So you were already writing your dissertation on Juárez when you went for the first time?
Yes, I was. I started writing in 2009, but when I started it was more the type of library research—you know, read some books about Juárez, think about critical theorists, like what would Foucault say about this, and for me, I realized that I had no interest in that. There’s a real obsession right now in PhD programs with literary theory, and I think it has some use, but I left academia in the end because I really was more interested in the reality of social movements and social justice than in what Foucault might think about Juárez.
There’s a powerful email exchange with Juárez-based photographer Jaime Bailleres in your book’s preface, where he seems to be almost warning you off from the project. You write that “Bailleres’s words spoke to all my doubts, both personal and professional, and to the mounting frustration about the way Ciudad Juárez had been represented.” Did you struggle with the question of who has the right to write about a place like Juárez?
I definitely struggled with that all the way through. When you’re writing about something as an outsider you get questioned a lot by locals, by all kinds of people, you know, ‘you’re not from here,’ or ‘why are you doing this?’ and in the case of Juárez, specifically with this topic of femicide, the government has created a whole discourse about how people are profiting from femicide, for example, I’ve been accused of profiting from this, which I find really unsettling, because first of all there’s no money in it, let me tell you, and second of all, it’s a weird thing to be writing about social justice and going somewhere that’s very dangerous and to have people tell you you’re only doing this for your self-promotion. If I wanted to promote myself, I’d take a bunch of selfies and post them on Instagram, I wouldn’t write about social justice in Juárez.
Definitely, I questioned myself all the way through, but the realization I’ve come to, which was really confirmed when I was in Juárez to present my book [in October 2015 at an international book fair], and two professors from the University of Juárez were there with me. They’d been required by their faculty director to read my book and comment on it, and both of them began their talk by saying when “I got this book I said, ‘I refuse to read this because I’m tired of outsiders writing about my city,’” and they said they were kind of forced to read it, but they admitted that the view I bring to city has value, and that seeing things from the outside can bring a different perspective that you don’t have from the inside. I think people should be involved in what they’re passionate about. I think there’s a power in being from a certain place, but there’s also a power in doing research and looking at things critically, and that these two things don’t have to be opposed to each other. I guess I’d really encourage people to pursue projects regardless of the fact that you’re coming from the outside, because I think [an outside perspective] can highlight certain issues. That being said, I think it is necessary to do it in a way that’s very respectful of people who live there, and I really tried to do that in my book, to incorpate a lot of people who are from Juárez, who have been there their entire lives working with these issues, so that it’s not just me, talking about my thoughts on this issue, it’s me bringing together a lot of different viewpoints.
Let’s go back to that word, “femicide.” You have quite a bit in the book about the meaning of the word of “feminicide,” and your choose of using it.
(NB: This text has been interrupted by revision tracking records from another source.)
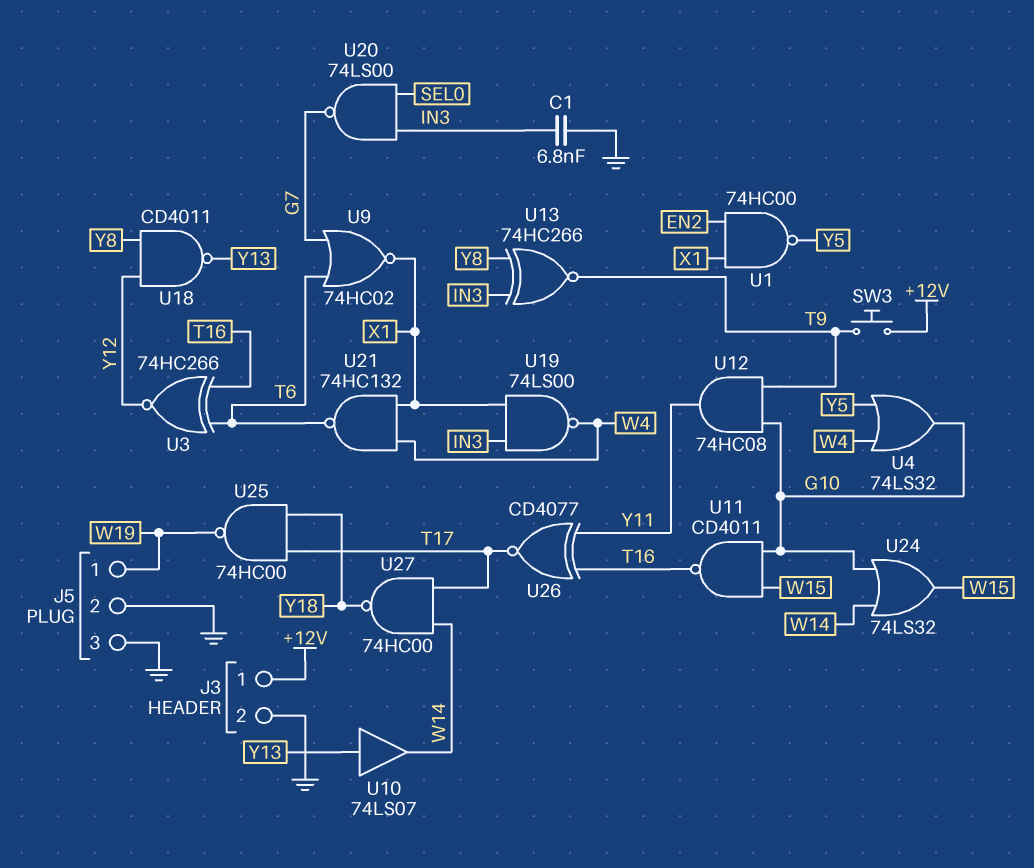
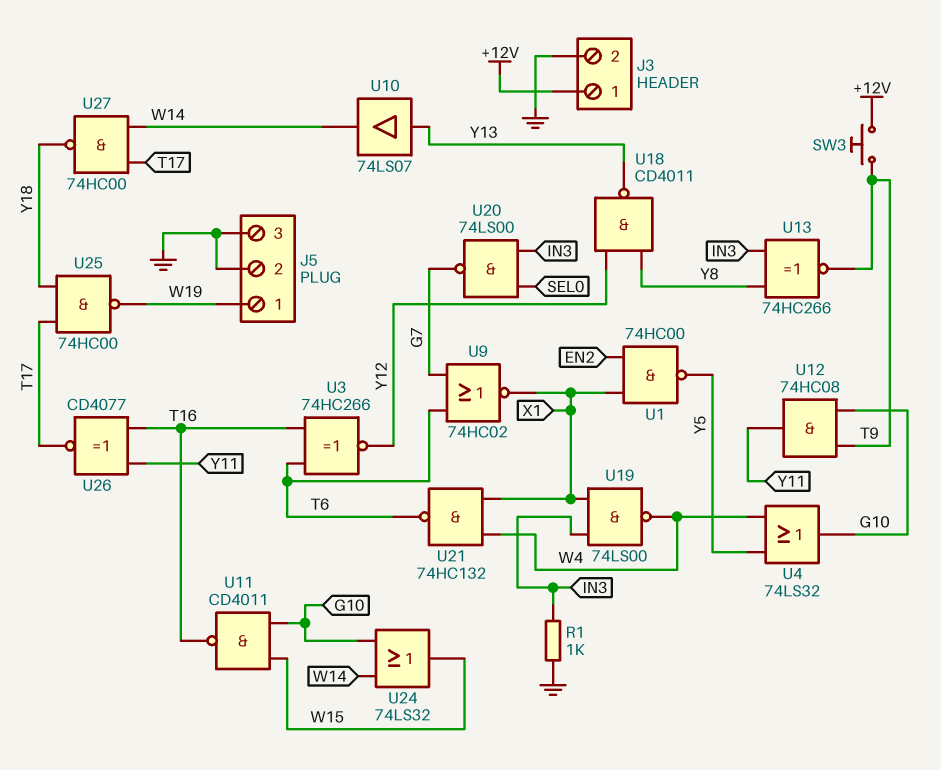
C1: 6.8nF (GND, IN3) -> none
R1: none -> 1k (GND, IN3)

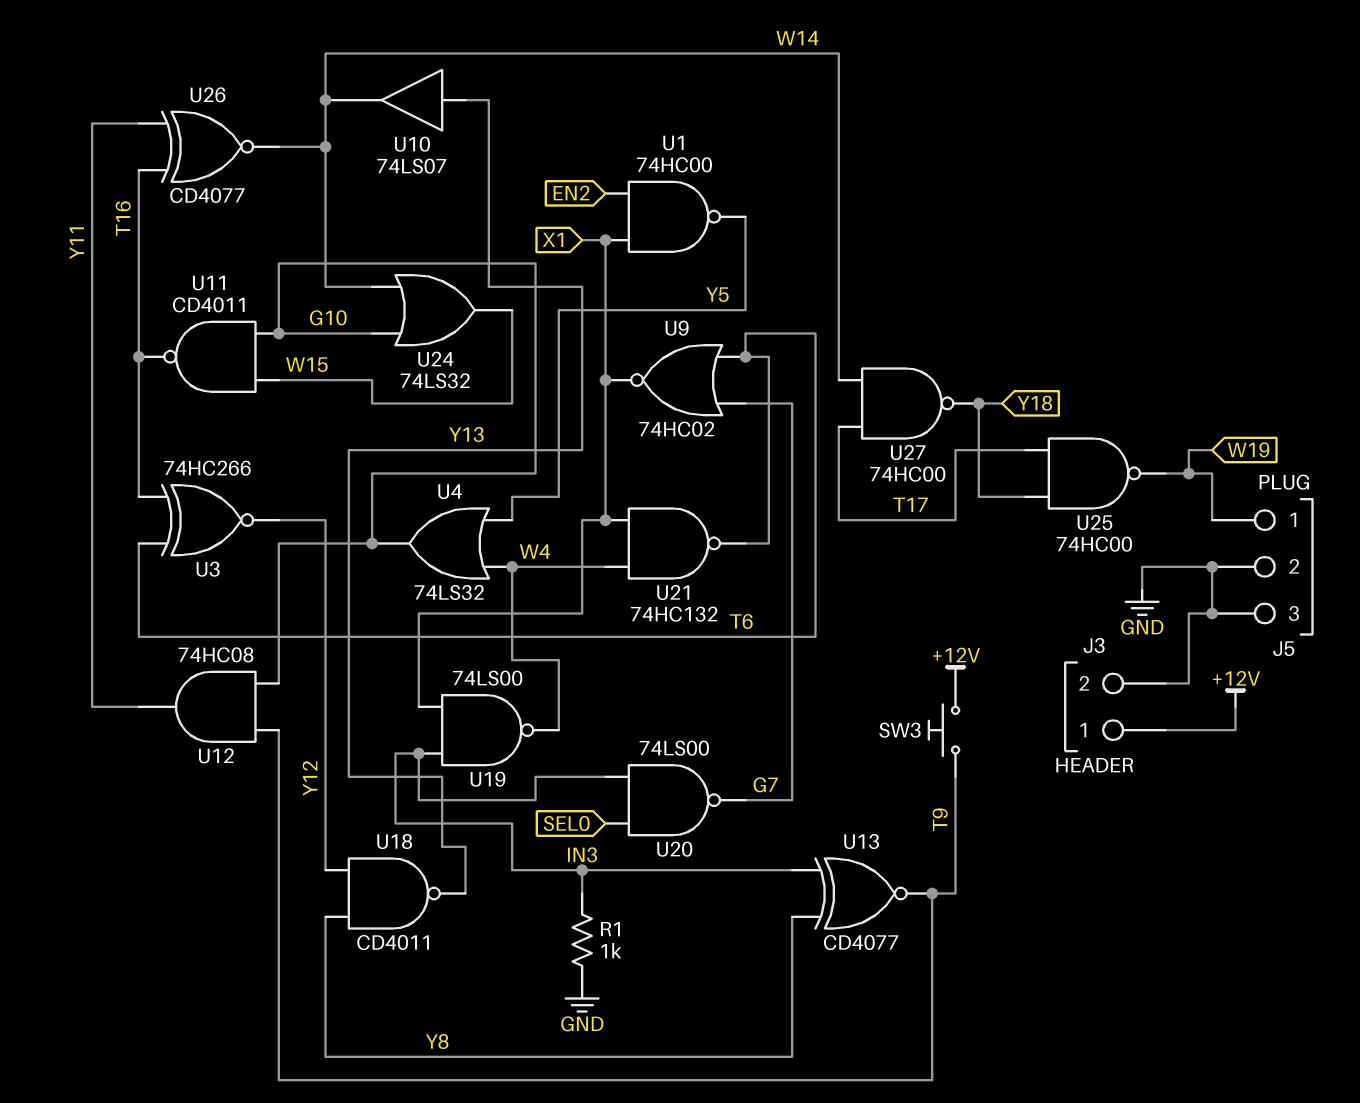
U13: XNOR 74HC266 (in IN3, in Y8, out T9) -> XNOR CD4077 (in IN3, in Y8, out T9)
U26: XNOR CD4077 (in T16, in Y11, out T17) -> XNOR CD4077 (in T16, in Y11, out W14)

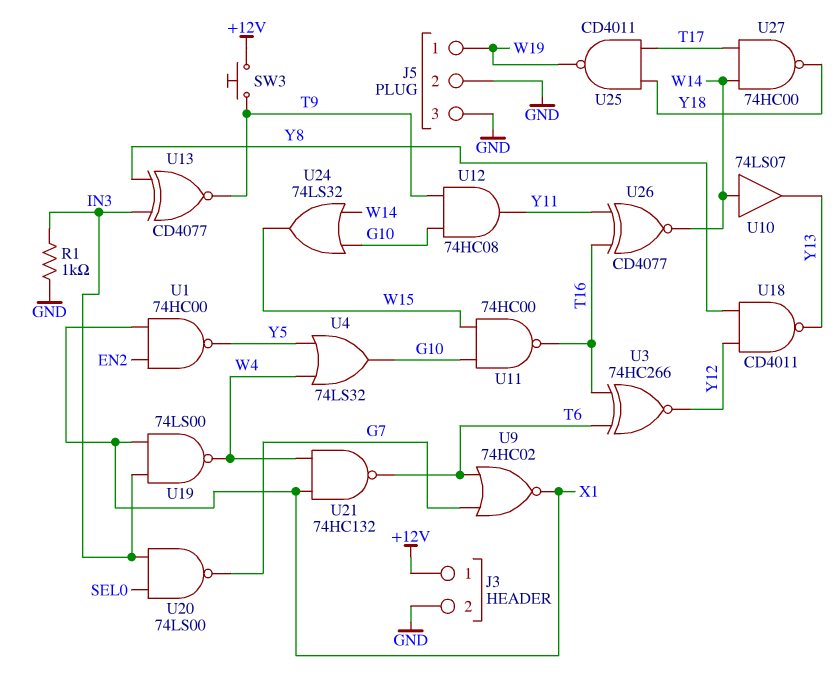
U10: buffer 74LS07 (in Y13, out W14) -> buffer 74LS07 (in W14, out Y13)
U11: NAND CD4011 (in G10, in W15, out T16) -> NAND 74HC00 (in G10, in W15, out T16)
U25: NAND 74HC00 (in T17, in Y18, out W19) -> NAND CD4011 (in T17, in Y18, out W19)

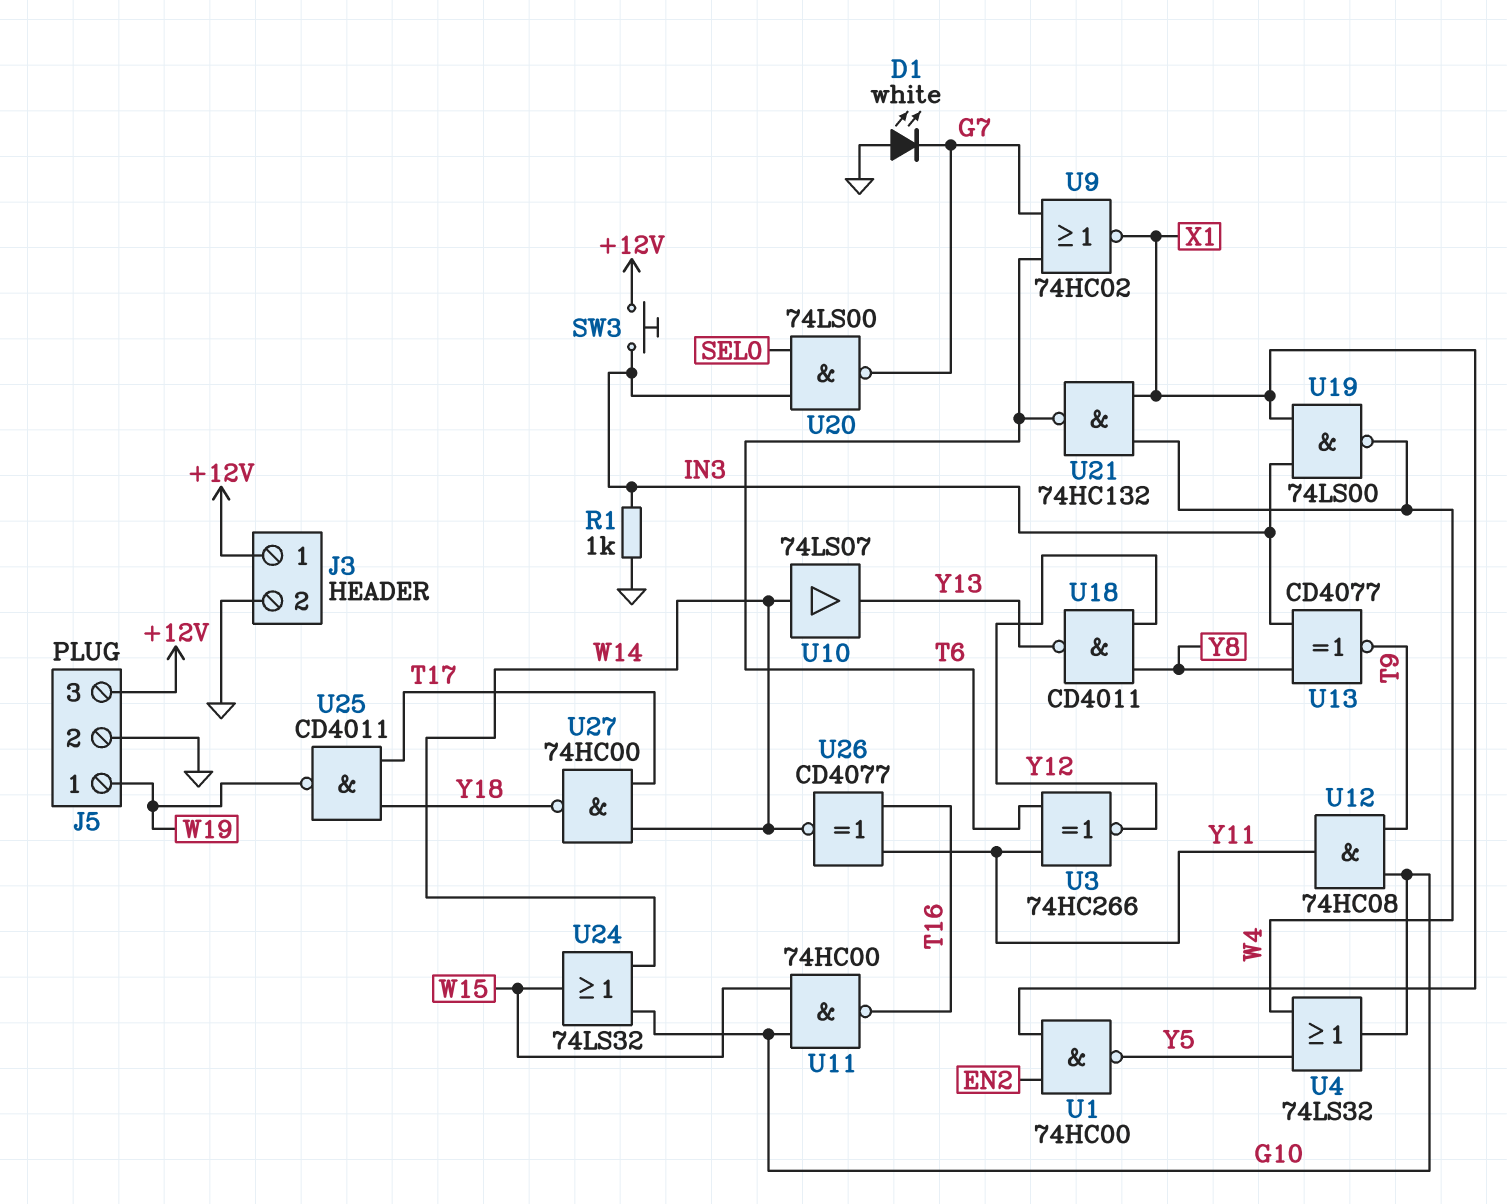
D1: none -> LED white (A GND, K G7)
J5 pin 3: GND -> +12V
SW3: button (+12V, T9) -> button (+12V, IN3)
U3: XNOR 74HC266 (in T6, in T16, out Y12) -> XNOR 74HC266 (in T6, in Y11, out Y12)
Can you tell me about the distinction between the two?
A few months ago, I published an article in the Texas Observer about femicide, or feminicide, and working with that editor confirmed something with I’ve been struggling with for a long time, which is that “feminicide” is a word that’s used in the academic community, in my small academic field I would say, to sort of argue about theory. And theorists believe that feminicide is a word that encompasses not just physical violence but also the economic, institutional, structural violence that contributes to extreme violence against women. So in the academic field, there are all these discussions and arguments about the term, and academics sort of reject “femicide,” because originally that term was just used to talk about the physical violence. In theoretical terms, I completely understand the debate, and at the time I was in academia, I felt that I had to use that term. But on a practical level, nobody outside of academia uses the term “feminicide,” and people find it confusing. My editor at the Texas Observer said “I’m absolutely not using that term [meaning ‘feminicide’], it’s irrelevant.” And so for me that kind of confirmed what I already thought. I think it’s great to have these kind of intellectual debates, but if no one uses the term in real life, then I don’t know that it makes sense to continue champion the term. So now when I’m publishing, I’m using word femicide, mainly because my editors have said we’re not going into this intellectual debate about terminology.
As a woman, writing about this terrible violence against women, was your personal safety something that you were concerned about when you were working in Juárez?
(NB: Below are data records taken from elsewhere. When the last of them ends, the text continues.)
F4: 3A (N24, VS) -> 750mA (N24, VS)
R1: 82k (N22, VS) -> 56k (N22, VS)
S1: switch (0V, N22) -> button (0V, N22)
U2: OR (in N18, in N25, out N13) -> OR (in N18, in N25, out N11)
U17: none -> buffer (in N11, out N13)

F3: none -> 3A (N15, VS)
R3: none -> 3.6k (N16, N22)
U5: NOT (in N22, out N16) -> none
Initially I was very worried, and I think the thing that really changed everything was that Charles Bowden introduced me to Julián Cardona, who’s a local journalist—he’s from Juárez, he’s lived there forever, he knows everybody—and then through Julián I met all these photojournalists, local newspaper people, and editors. That community really took care of me, and basically everywhere I went I was with someone from that community, and people actually treated me really well. I think they were really surprised I was there, and that worked in my favor.
You raise the question of the power of artists, writers, and filmmakers to actually promote justice for femicide victims and their families a few times in the book. Do you ultimately think art can promote justice?
When I was back in Juárez in October, there was a new campaign, or rather an organic movement that was a collaboration between artists, graffiti writers, and activists. This time it was actually mothers of disappeared girls. They’re getting anybody who will donate a wall—it could be your home, a school, a church, and they’re painting the faces of these disappeared girls on the walls around the city. So I went around the city to see them, because they’re quite a few, and they’re large, there’s maybe eight of them in front of the train station, all of different girls, and it has their names and the date they disappeared. They’re on the walls of churches, and even schools, which is pretty haunting, because you see the mural and then walking in front of the mural are a bunch of school girls.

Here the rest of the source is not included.